7. Explain some important features of Hadoop.
A: Hadoop supports the storage and processing of big data. It is the best solution for handling big data challenges. Some important features of Hadoop are –
- Open Source – Hadoop is an open source framework which means it is available free of cost. Also, the users are allowed to change the source code as per their requirements.
- Distributed Processing – Hadoop supports distributed processing of data i.e. faster processing. The data in Hadoop HDFS is stored in a distributed manner and MapReduce is responsible for the parallel processing of data.
- Fault Tolerance – Hadoop is highly fault-tolerant. It creates three replicas for each block at different nodes, by default. This number can be changed according to the requirement. So, we can recover the data from another node if one node fails. The detection of node failure and recovery of data is done automatically.
- Reliability – Hadoop stores data on the cluster in a reliable manner that is independent of machine. So, the data stored in Hadoop environment is not affected by the failure of the machine.
- Scalability – Another important feature of Hadoop is the scalability. It is compatible with the other hardware and we can easily ass the new hardware to the nodes.
- High Availability – The data stored in Hadoop is available to access even after the hardware failure. In case of hardware failure, the data can be accessed from another path.
8. What are the different modes in which Hadoop runs.
A: Apache Hadoop runs in the following three modes –
- Standalone (Local) Mode – By default, Hadoop runs in a local mode i.e. on a non-distributed, single node. This mode uses the local file system to perform input and output operation. This mode does not support the use of HDFS, so it is used for debugging. No custom configuration is needed for configuration files in this mode.
- Pseudo-Distributed Mode – In the pseudo-distributed mode, Hadoop runs on a single node just like the Standalone mode. In this mode, each daemon runs in a separate Java process. As all the daemons run on a single node, there is the same node for both the Master and Slave nodes.
- Fully – Distributed Mode – In the fully-distributed mode, all the daemons run on separate individual nodes and thus forms a multi-node cluster. There are different nodes for Master and Slave nodes.

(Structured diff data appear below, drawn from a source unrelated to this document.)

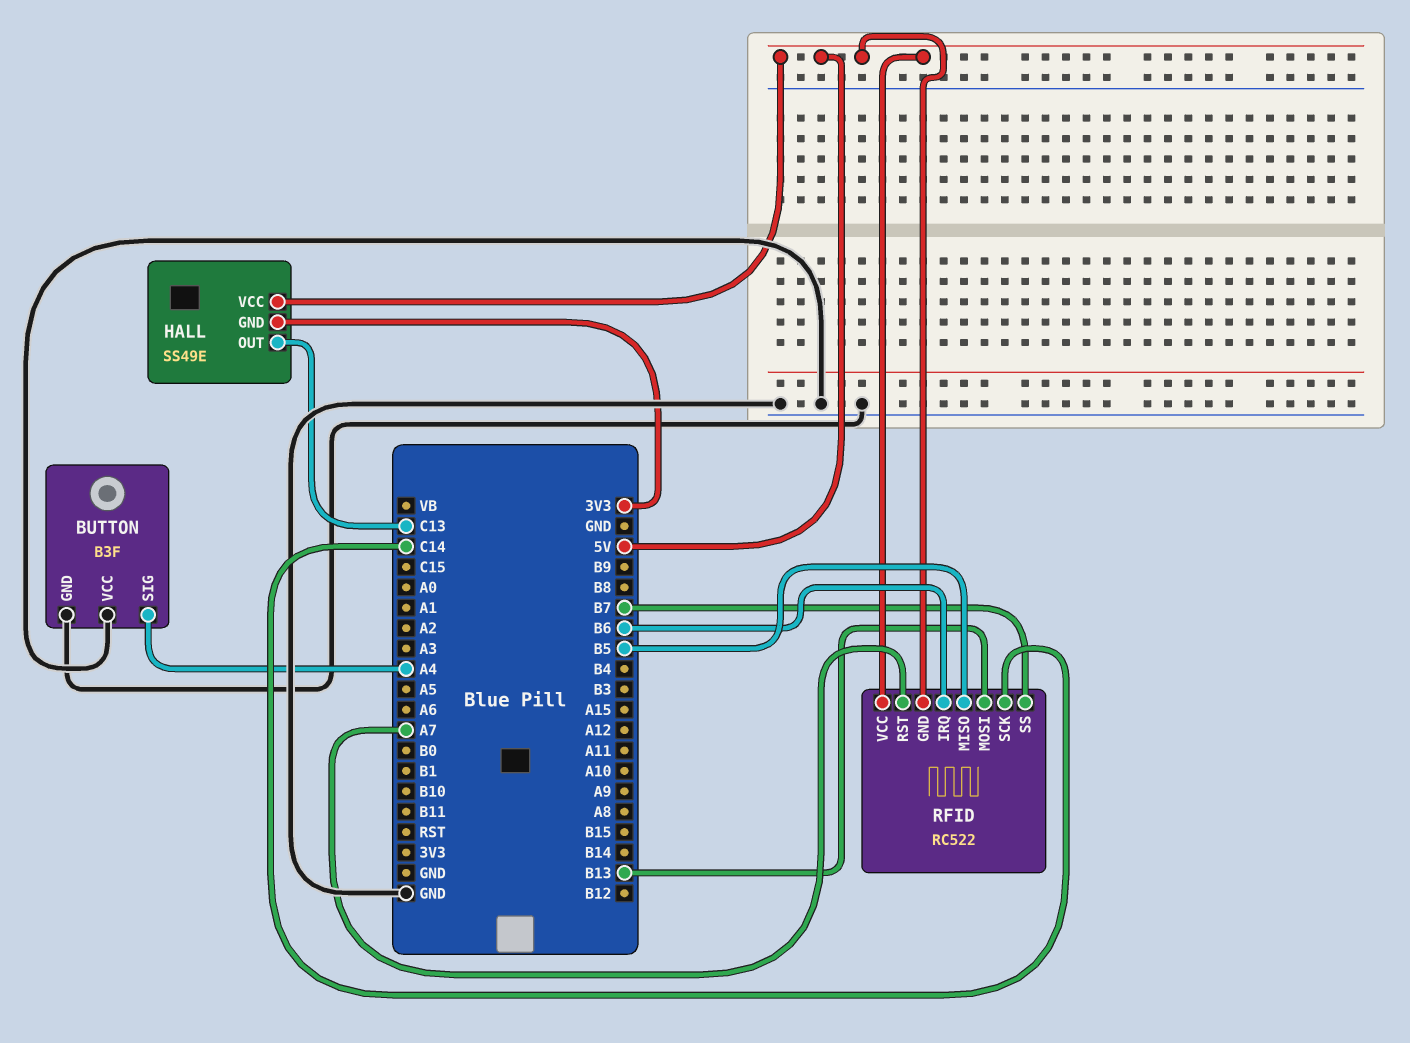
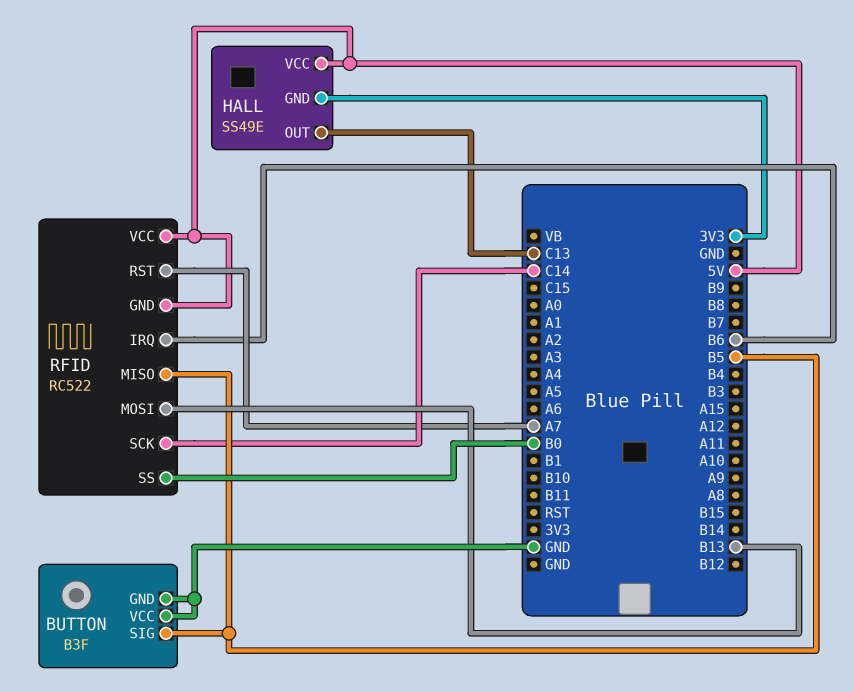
BUTTON pin SIG: A4 -> B5
RFID pin SS: B7 -> B0

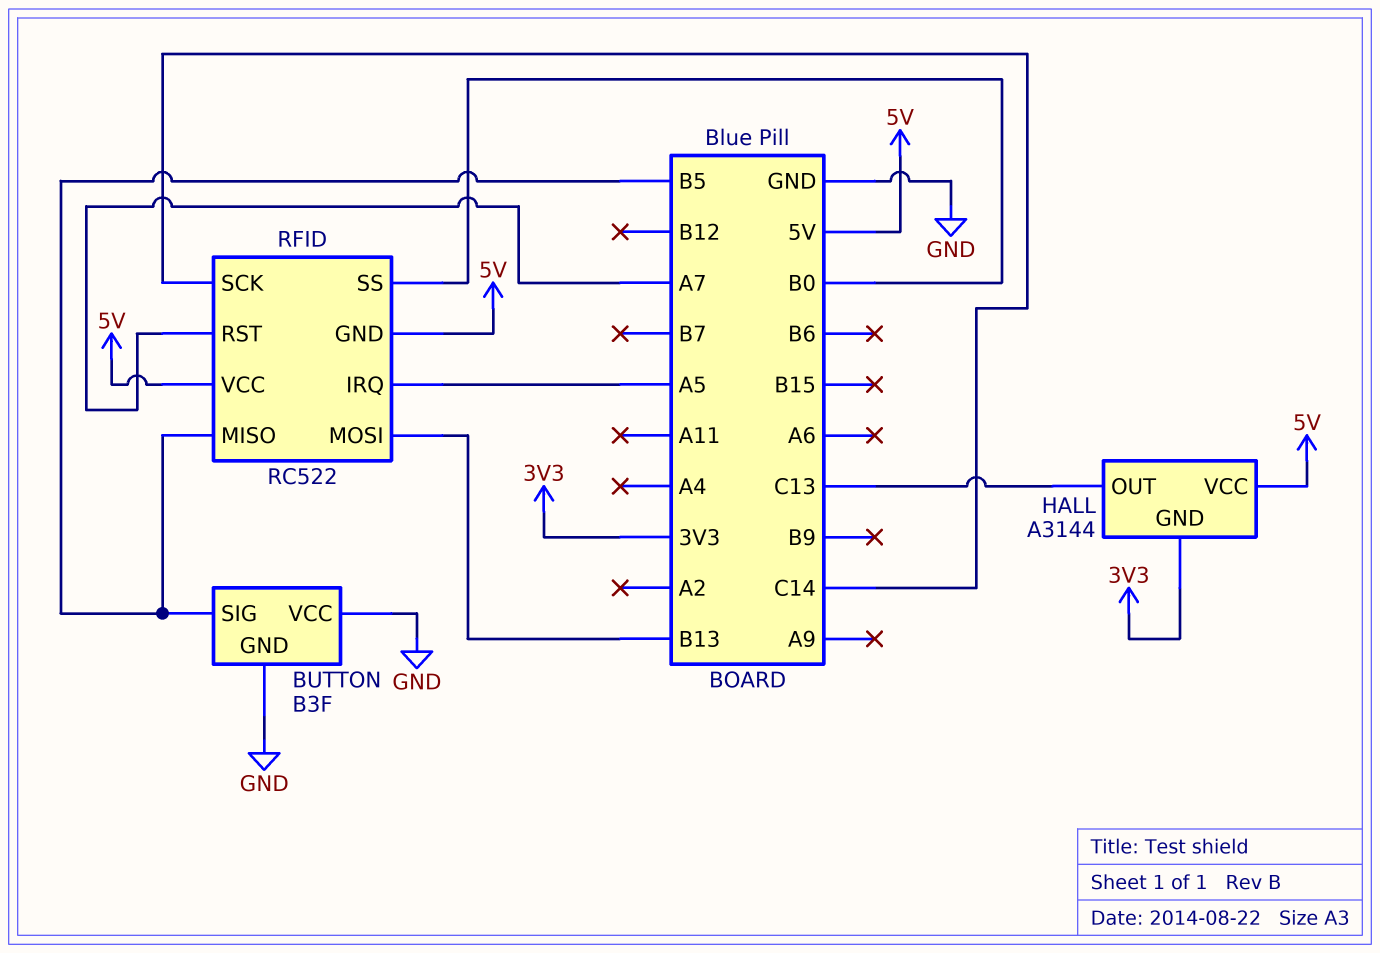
HALL: SS49E -> A3144
RFID pin IRQ: B6 -> A5

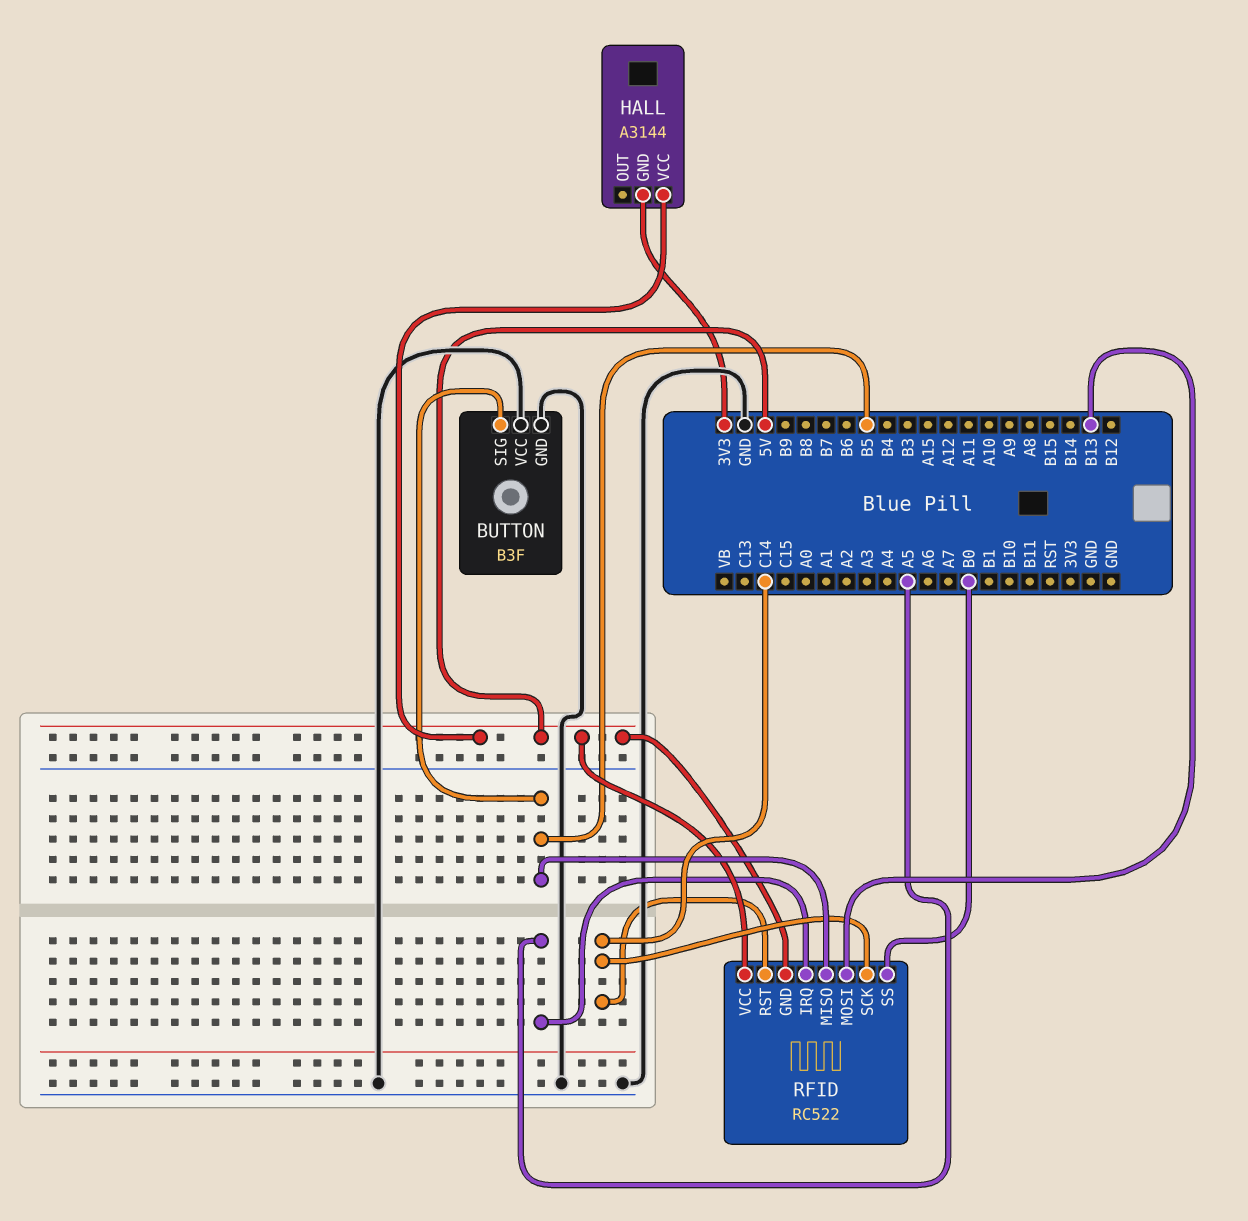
HALL pin OUT: C13 -> none
RFID pin RST: A7 -> C14

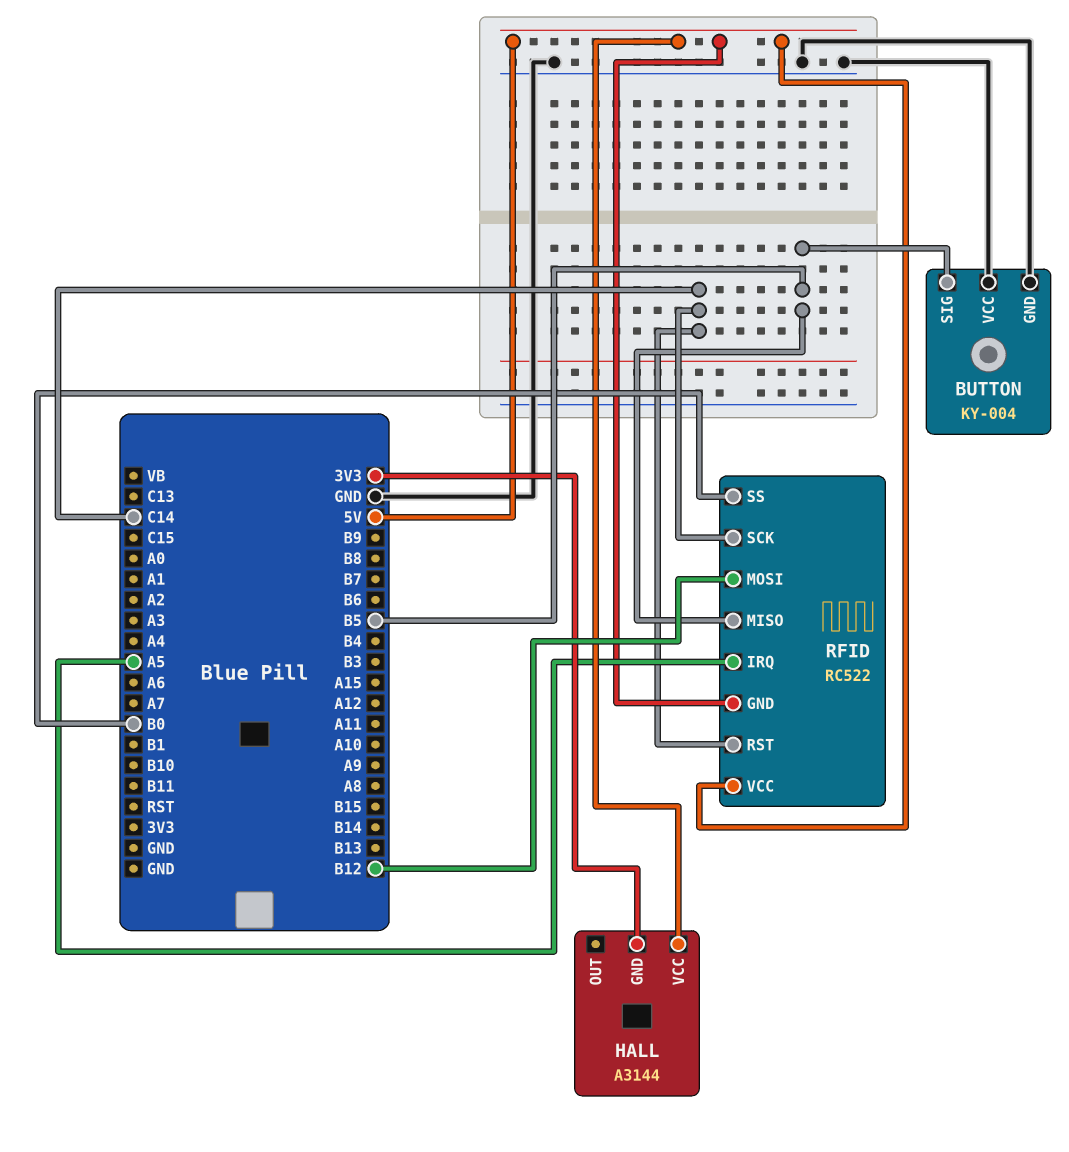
BUTTON: B3F -> KY-004
RFID pin MOSI: B13 -> B12

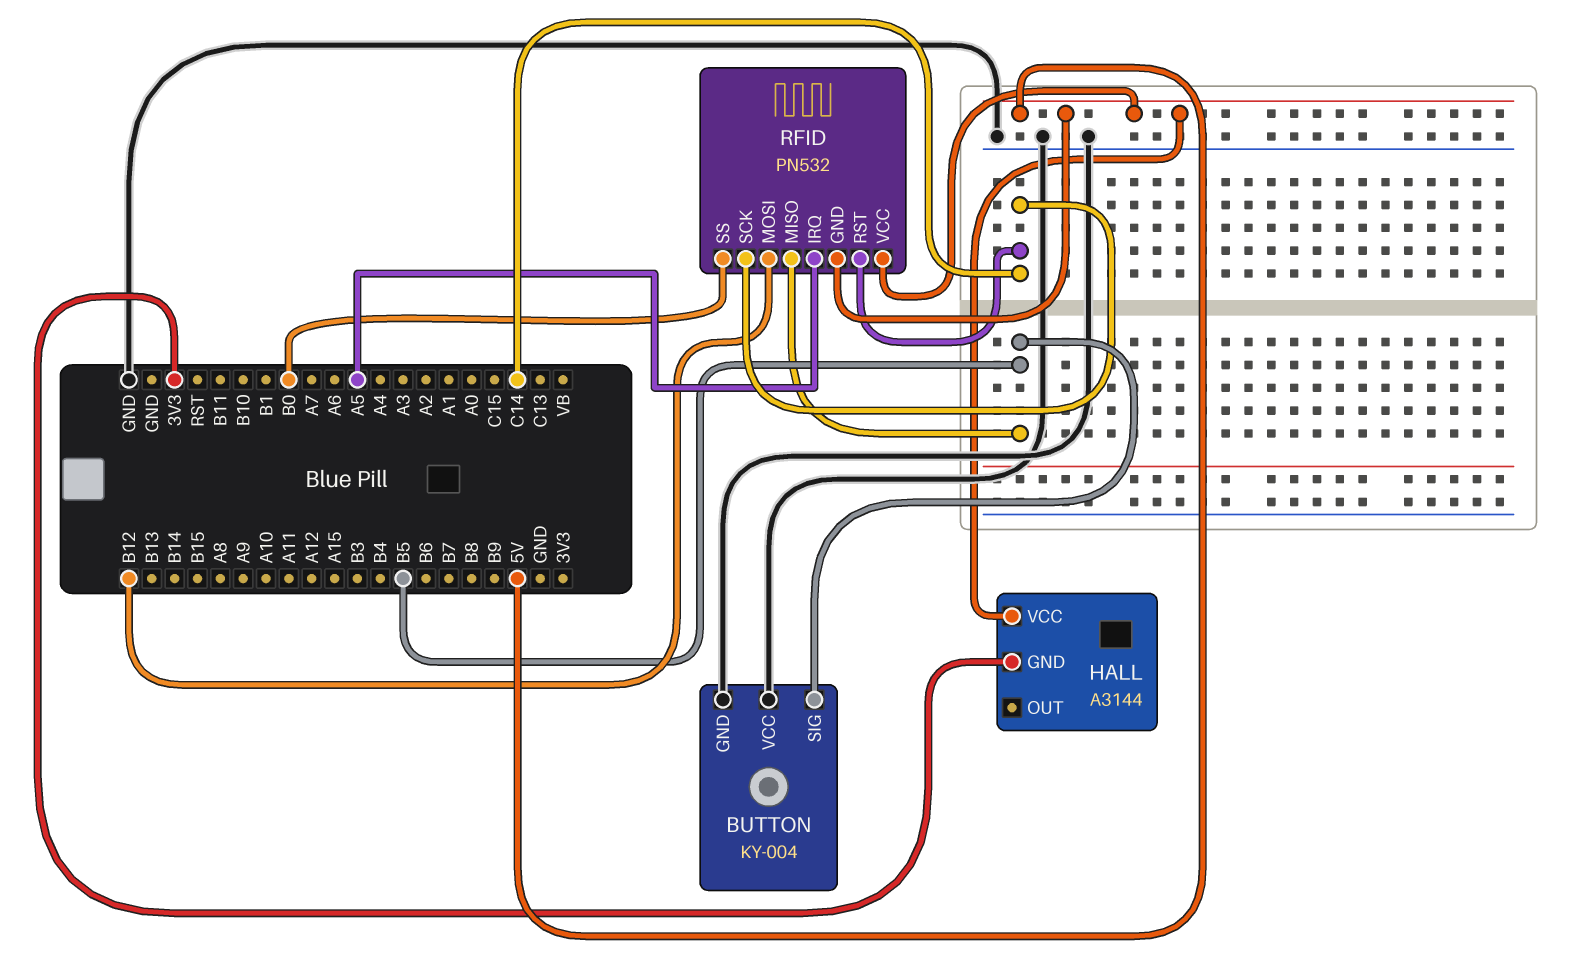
RFID: RC522 -> PN532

If you want to learn in detail about HDFS & YARN go through Hadoop Tutorial blog.
9. Explain the major difference between HDFS block and InputSplit.
A: In simple terms, a block is the physical representation of data while split is the logical representation of data present in the block. Split acts as an intermediary between the block and the mapper.
Suppose we have two blocks:
Block 1: ii nntteell
Block 2: Ii ppaatt
Now considering the map, it will read Block 1 from ii to ll but does not know how to process Block 2 at the same time. Here comes Split into play, which will form a logical group of Block 1 and Block 2 as a single block.
It then forms a key–value pair using InputFormat and records reader and sends map for further processing with InputSplit. If you have limited resources, you can increase the split size to limit the number of maps. For instance, if there are 10 blocks of 640 MB (64 MB each) and there are limited resources, you can assign ‘split size’ as 128 MB. This will form a logical group of 128 MB, with only 5 maps executing at a time.
However, if the ‘split size’ property is set to false, the whole file will form one InputSplit and is processed by a single map, consuming more time when the file is bigger.